On the other side of the kitchen, with arms folded and eyes narrowed, the ghost of 3B stares Danny down.
Danny is a reasonable guy. He likes order and precision, is always the one who balances the books at the coffee shop he works at, uses a spreadsheet for his personal budget; he likes reason. But there is no reasonable explanation for why there is a ghost in his kitchen having a staring contest with him.
Still, it’s happening, so Danny tries hard not to blink. His eyes water. One twitches.
“Goddammit!” He throws his hands up, glaring hard at the ghost when it lets out a cheer. “Shut up.”
“It’s not my fault I’m better at staring than you,” the ghost says, grinning widely. “To be fair, I have had a bit more experience than you.”
Danny points a warning finger at the specter before taking a deep breath. “I’m going to need my kitchen, you asshole. I actually eat.”
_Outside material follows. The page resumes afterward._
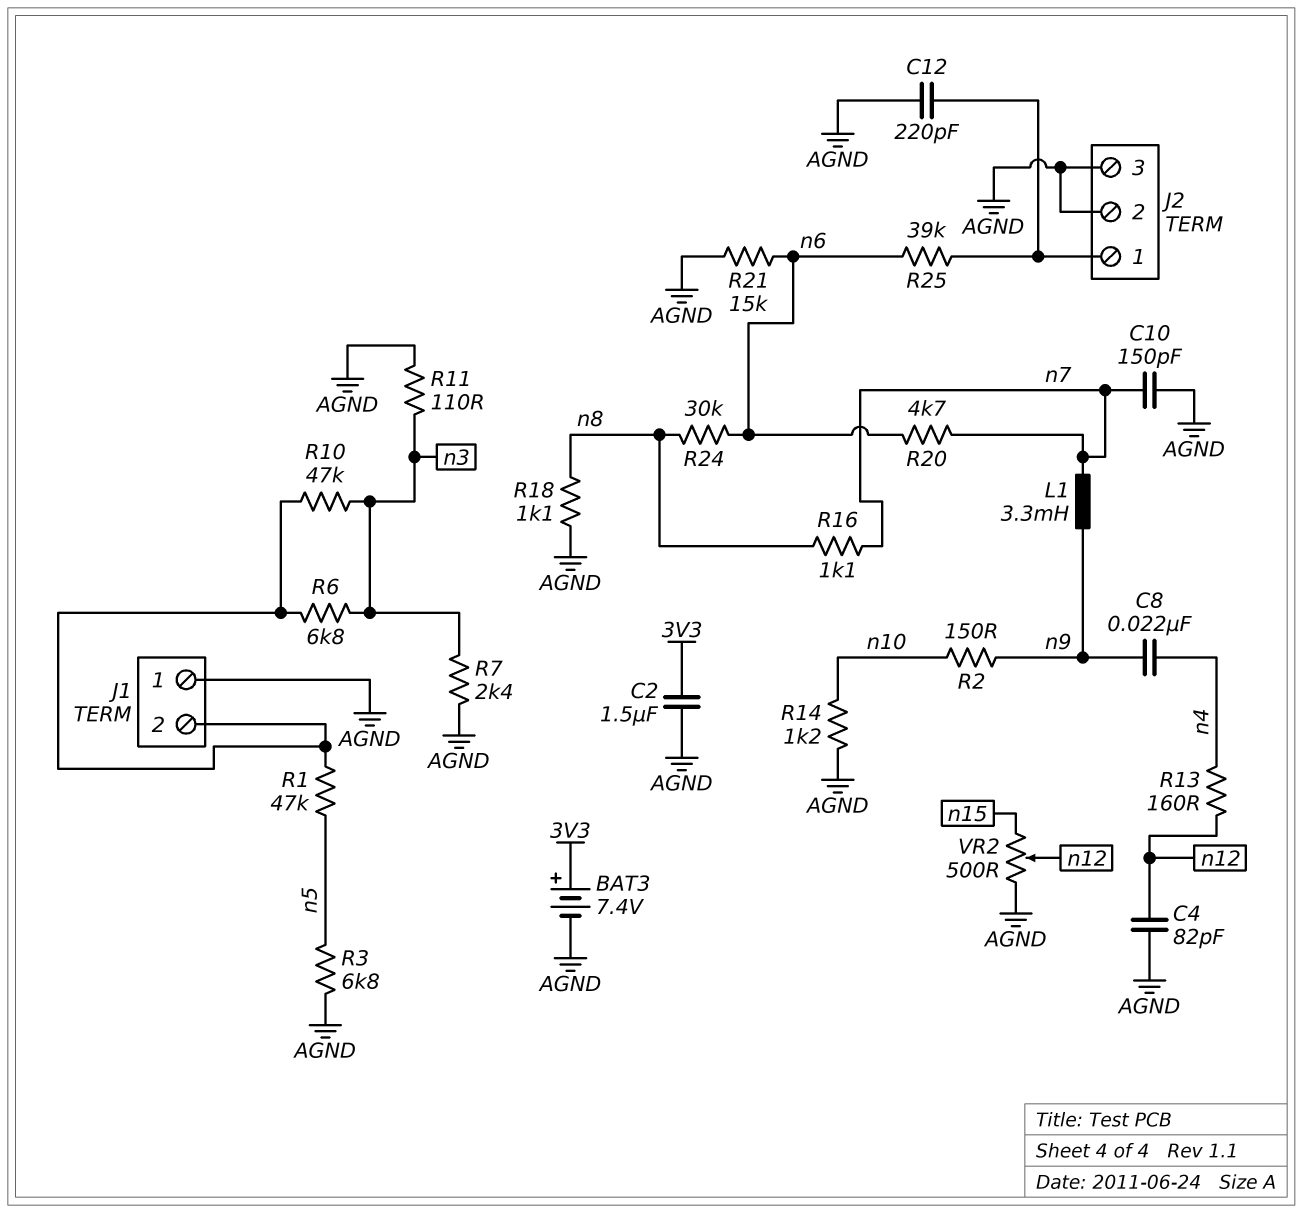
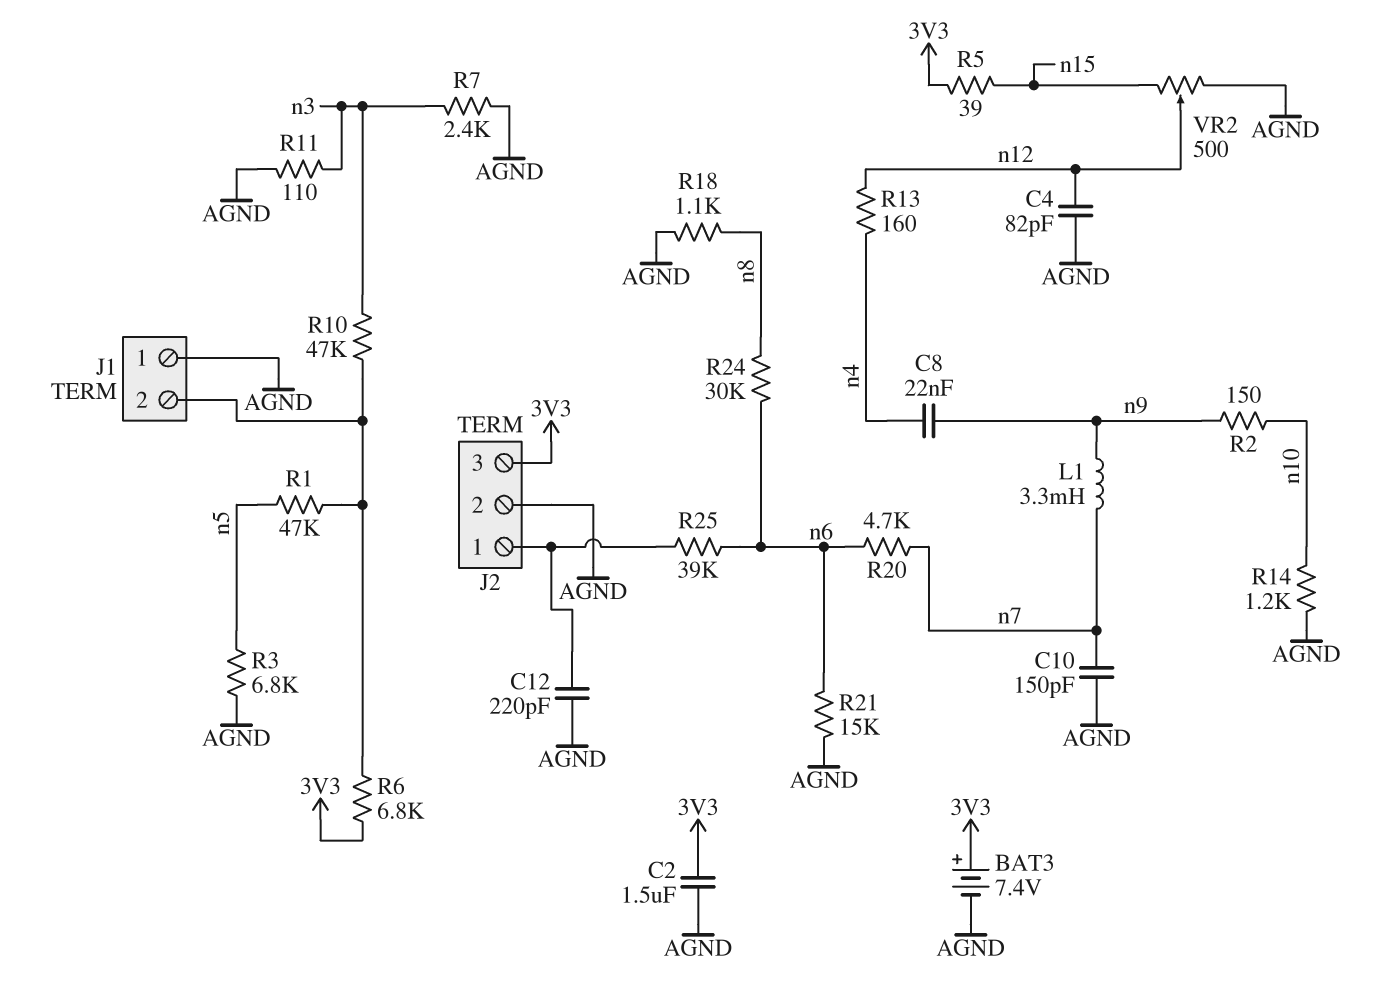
J2 pin 3: AGND -> 3V3
R5: none -> 39 (3V3, n15)
R6: 6.8k (J1/2, n3) -> 6.8k (3V3, J1/2)
R16: 1.1k (n7, n8) -> none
“You won the bedroom,” the ghost says, shrugging. The only thing breaking the ghost’s bored demeanor is its still-twitching lips, a grin fighting its way across.
“This is my apartment.” Danny tries again for the logical argument. “It was mine first.” The two had been through this once already. “I’m the one paying rent.”
The ghost doesn’t walk so much as appear next to Danny in the next second. “There’s real discrimination in the job market. No one wants a dead guy.”
Danny snorts. “The Realtor should have led with this.”
“And yet,” the ghost shrugs, disappearing before blinking into existence, sprawled out on a kitchen chair.
Danny side-eyes the flickering ghost. He lost the remote control to a round of rock-paper- scissors, and now the kitchen to a staring contest. At this rate, he’d be lucky to keep the bathroom.
Danny considers for a moment and arrives at the conclusion that there are two options.
Option one: Move away from this literal haunted house. That’s the plan that makes sense.
There is a ghost, and that really is not in the lease. But Danny doubts that the property manager will believe him. There’s no way that Danny would get his first month’s rent and deposits back. He can’t afford a different place.
So, option two: Befriend the ghost. Sure, the ghost is dead. Or undead. Or… well, he doesn’t exactly know the proper adjective. Up until two weeks ago, he’d been a staunch unbeliever, and he hadn’t studied occult terminology. He probably should now.
This is crazy. Danny is crazy.
Danny tentatively sits across from the ghost. It smiles; Danny frowns.
The ghost is shaped like a man — maybe is a man? Is there an appropriate way to ask a ghost about its relationship to human gender? Danny files that away for later.
At any rate, the ghost has long hair, falling just an inch or two below the shoulders, blonde, almost white, but it’s hard to see; the ghost isn’t see-through or anything, but difficult to focus on. It’s not a physical thing as far as Danny can tell; more like reading when it’s too dark. He has to squint to really see the sharp outline of the ghost’s body.
“What’s your name?”
The ghost’s head snaps up and its eyes narrow on Danny. They’re brown, Danny thinks, and large. The ghost has nice eyes. “I’m Adam.”
Adam. Adam the Ghost.
Danny lets out a laugh. It’s just on the line of hysterical. “Sorry I haven’t asked yet.”
“I get it,” Adam shrugs. “Ghost, human. Bound to be difficulties.”
Danny doesn’t realize he’s biting the inside of his cheek until he tastes blood. “Listen, we gotta… hash this out, I think.”
Adam’s eyebrows pull together. “Hash what out?”
“I can’t live without my kitchen, man!” Danny buries his face in his hands. “I need… my fridge! The coffee pot. And I want to watch TV.”
There’s a flicker across Adam’s face; not an expression, though that’s there, too, but a literal
flickering of his visage. He appears and reappears, starting with his face. Danny laughs again. He’s going to need so much therapy.
“You’re staying?” Adam asks, after a long pause.
Danny lowers his hands. He shrugs. “Yeah, man. You’re staying?”
Adam tilts his head, still frowning. He’s suddenly much clearer than he has been to this point. “I’m staying.”
There’s another pause that Danny is too exhausted to try to understand. He raps his knuckles on the table. “I’m going to go sleep. Forever!”
He leaves the kitchen and tries not to be weirded out by the silence. Of course Adam’s silent.
Well, that’s that, then. Danny has a ghost roommate.